Total federal and provincial debt interest payments for this year are estimated at a whopping $68 billion or the equivalent of the entire annual benefits of the CPP and QPP pension plans. That is up thirty percent over the previous twelve months and will continue to increase as governments borrow aggressively to fund record deficits against a backdrop of steadily rising interest rates orchestrated by their very own central banks.

The tsunami of interest payments from both levels of governments to domestic bondholders is a not-so-mini “doom loop” that explains, in part, why the six-month pause on hikes was a bust. Going forward the salutary effects of future hikes will continue to be blunted by ever-increasing cash transfers from government, to the tune of tens of billions of dollars, going again directly into the economy via interest payments. It seems like debts and deficits matter not in the abstract as a long-term burden on future generations but as an accelerant of inflation in the here and now that is compounding the more rates rise.

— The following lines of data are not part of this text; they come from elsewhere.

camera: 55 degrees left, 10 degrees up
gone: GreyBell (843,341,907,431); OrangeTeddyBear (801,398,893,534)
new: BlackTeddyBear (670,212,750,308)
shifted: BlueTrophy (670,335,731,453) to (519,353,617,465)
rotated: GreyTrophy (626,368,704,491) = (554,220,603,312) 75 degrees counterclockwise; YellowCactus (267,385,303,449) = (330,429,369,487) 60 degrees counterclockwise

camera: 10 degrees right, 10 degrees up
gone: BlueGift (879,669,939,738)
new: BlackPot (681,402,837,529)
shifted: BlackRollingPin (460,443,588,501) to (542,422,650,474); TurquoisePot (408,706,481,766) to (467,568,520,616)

The last consequential and ongoing development that is undoing the demand-destroying effects of Governor Macklem’s monetary policy is how commercial banks have chosen to respond to higher rates. Instead of passing rate hikes through to mortgage holders in the form of higher debt servicing costs as was the practice in past rate cycles, lenders are “innovating” and permitting the largescale negative amortization of mortgages. This is where the borrower continues to make a fixed payment with the unpaid interest added to a growing principal. Undeniably this is helping keep possibly tens of thousands of people in their homes and ensure that a glut of foreclosures and forced sales don’t cause a plunge in national home prices, albeit at the cost to borrowers of larger, ever-increasing loan principals.  

Bank of Canada Governor Tiff Macklem on April 13, 2022, in Ottawa. Adrian Wyld/The Canadian Press.

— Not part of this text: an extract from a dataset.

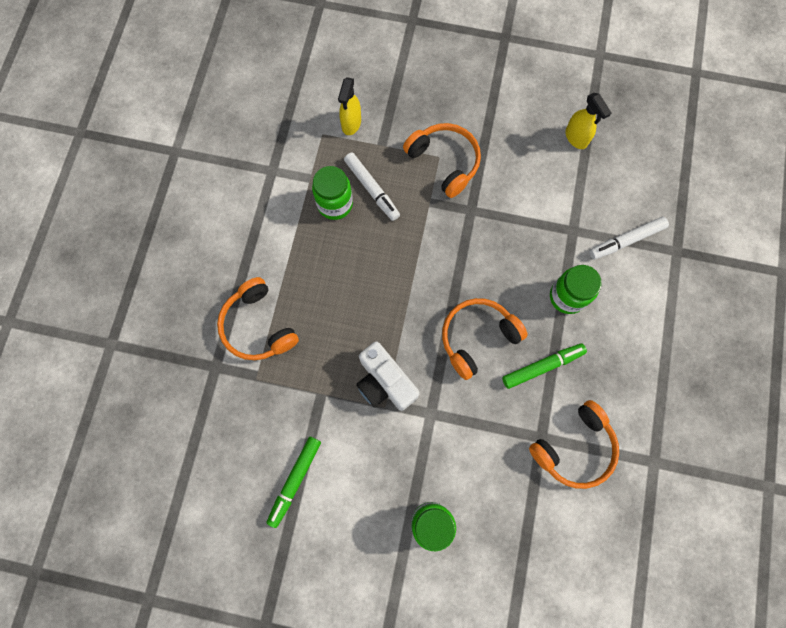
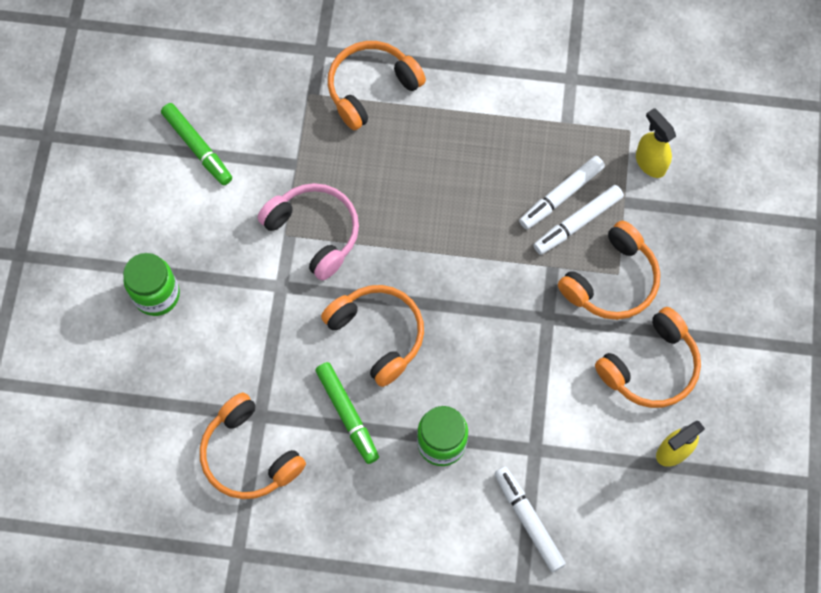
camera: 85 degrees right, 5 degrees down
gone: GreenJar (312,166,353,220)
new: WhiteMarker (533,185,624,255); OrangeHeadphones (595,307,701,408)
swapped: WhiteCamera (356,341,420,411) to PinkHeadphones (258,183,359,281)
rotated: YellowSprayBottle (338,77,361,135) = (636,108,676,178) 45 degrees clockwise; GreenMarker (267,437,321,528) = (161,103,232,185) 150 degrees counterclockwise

But the banks’ “extend and pretend” debt servicing policy, affecting tens of billions of dollars of mortgage debt, is undeniably blunting the effects of rate hikes. Put another way, the bank rate has to bite somewhere. One-third of Canadians who own a home have no mortgage debt and as such aren’t affected by higher rates. Absent extracting a pound of flesh from homeowners who have significant debt, monetary policy struggles to get meaningful traction on the economy as seen in the latest GDP numbers which show continuing high levels of consumer spending in defiance of higher rates. 

So where does all this leave the Bank of Canada and its inflation fight?

Combined, these anti-disinflationary forces and policies suggest that the much-discussed “stickiness” we are seeing when it comes to the consumer price index may not really be a story of the after-effects of snarled supply chains, the disruption of the war in Ukraine or pandemic-related personal savings or, in other words, the usual excuses for persistent inflation we continue to get from central bankers. Rather, this time could be different, that the backdrop for the current inflation fight is much more specific to this moment, and its dynamics encompassing the reality that Canada is a high-debt, high-immigration country that has bet the proverbial farm on real estate and, as such, cannot let monetary policy work on debtors in its usual cruel and efficient way.

To Tiff Macklem’s credit, he is resolute about returning inflation to the Bank’s two percent target. His determination combined with anti-disinflationary forces at work in Canada strongly indicates that this week’s hike will not be the Bank’s last.

A much higher terminal rate for this cycle (well north of five percent) is likely in our near-term future. And yes, monetary policy will finally win out over inflation but at a significant cost to the economy and to our national stores of wealth, like housing. As the old saw goes “There ain’t no such thing as a free lunch.” Our generation’s fight against inflation didn’t have to end with what will likely be a painful and protracted recession brought on by crushing interest rates. We could have learned from the experiences of the 1970s. Instead, we have created a dangerous brew of forces and policies, increasingly hardwired into our economy, that are acting against monetary policy. The bill is now coming due for these policy choices. It’s a big one and it’s going to hurt.